Taking Care of Business – Jobs and Economic Development

 


A city cannot thrive without a strong economy. This chapter explains how planners work to create jobs, attract investment, support local businesses, and ensure that economic growth benefits all residents, not just the wealthy few.

The chapter begins by distinguishing between economic growth (more jobs and output) and economic development (lasting improvements in living standards, opportunity, and resilience). The latter is the planner's focus.

Planners use a range of tools. Workforce development ensures that local residents have the skills employers need, through partnerships with schools, community colleges, and training programs. Business retention and expansion focuses on helping existing local businesses grow, rather than chasing big relocations that may not last. Small business support includes incubators, loan funds, technical assistance, and streamlined permitting.

Targeted industry strategies identify sectors where a city has competitive advantages—biotech, logistics, renewable energy, tourism—and focus resources there. The chapter warns against the "chip factory trap": offering huge subsidies to attract a single large employer, which may leave after the subsidies expire.
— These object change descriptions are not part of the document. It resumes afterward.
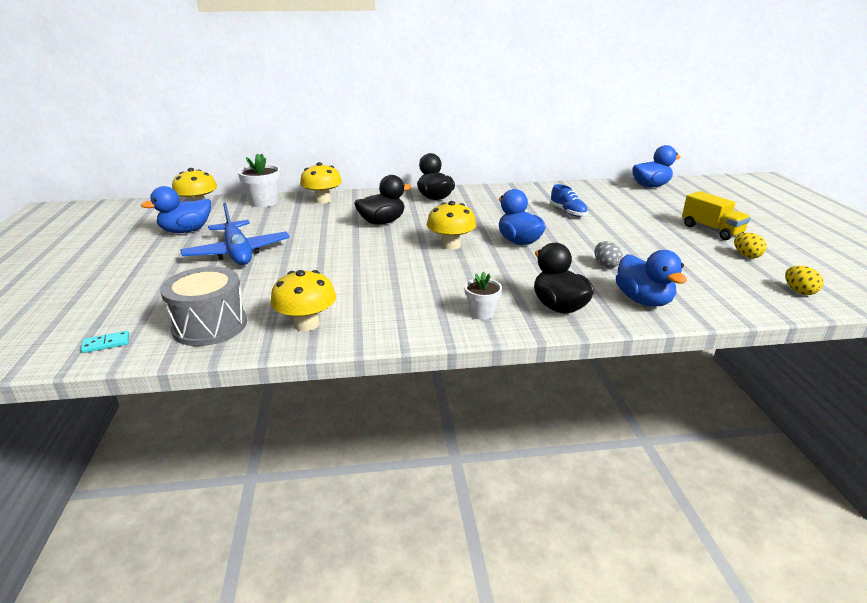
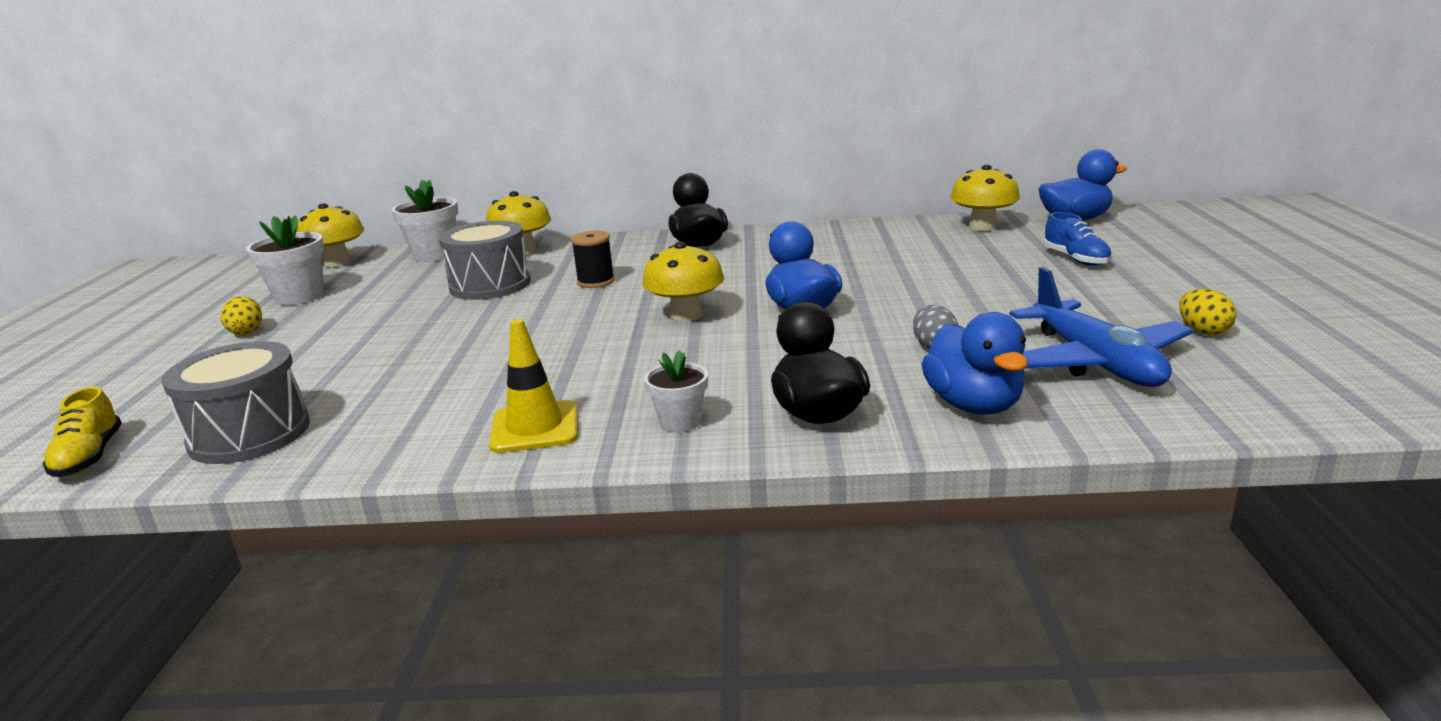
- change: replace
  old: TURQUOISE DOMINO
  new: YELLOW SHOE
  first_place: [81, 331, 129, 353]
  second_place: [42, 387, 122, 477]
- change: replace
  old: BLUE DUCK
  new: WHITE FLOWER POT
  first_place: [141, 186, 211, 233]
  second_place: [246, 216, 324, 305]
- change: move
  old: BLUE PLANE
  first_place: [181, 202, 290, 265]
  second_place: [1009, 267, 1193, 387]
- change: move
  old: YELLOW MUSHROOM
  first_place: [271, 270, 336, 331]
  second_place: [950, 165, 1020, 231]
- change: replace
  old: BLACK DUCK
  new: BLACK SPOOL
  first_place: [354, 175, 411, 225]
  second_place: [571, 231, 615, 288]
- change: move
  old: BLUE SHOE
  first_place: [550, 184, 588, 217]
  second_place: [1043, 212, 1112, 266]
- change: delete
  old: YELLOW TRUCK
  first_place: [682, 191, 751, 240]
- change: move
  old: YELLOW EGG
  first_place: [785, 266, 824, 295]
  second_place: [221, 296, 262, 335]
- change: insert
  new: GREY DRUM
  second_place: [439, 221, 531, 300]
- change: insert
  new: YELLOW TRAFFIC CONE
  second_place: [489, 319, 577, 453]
Downtown revitalization is a key economic development strategy. The chapter discusses Business Improvement Districts (BIDs) , where property owners pay extra taxes for enhanced services like cleaning, security, and marketing. Main Street programs take a four‑point approach: organization, promotion, design, and economic vitality.

The chapter also addresses economic inclusion. Too often, new development benefits newcomers while long‑time residents struggle. Planners use tools like community benefits agreements (developers commit to local hiring, affordable housing, and other community priorities), local hiring policies, and small business set‑asides to ensure that prosperity spreads.

Another topic is brownfields redevelopment—cleaning up contaminated industrial sites for new businesses. The chapter explains how environmental assessments, liability protections, and cleanup funds turn liabilities into assets.

Finally, the chapter discusses regional economic development. Cities do not compete in isolation; they are part of larger labor markets, supply chains, and commuting sheds. Successful planning coordinates across city and county lines, rather than fighting over the same relocating companies.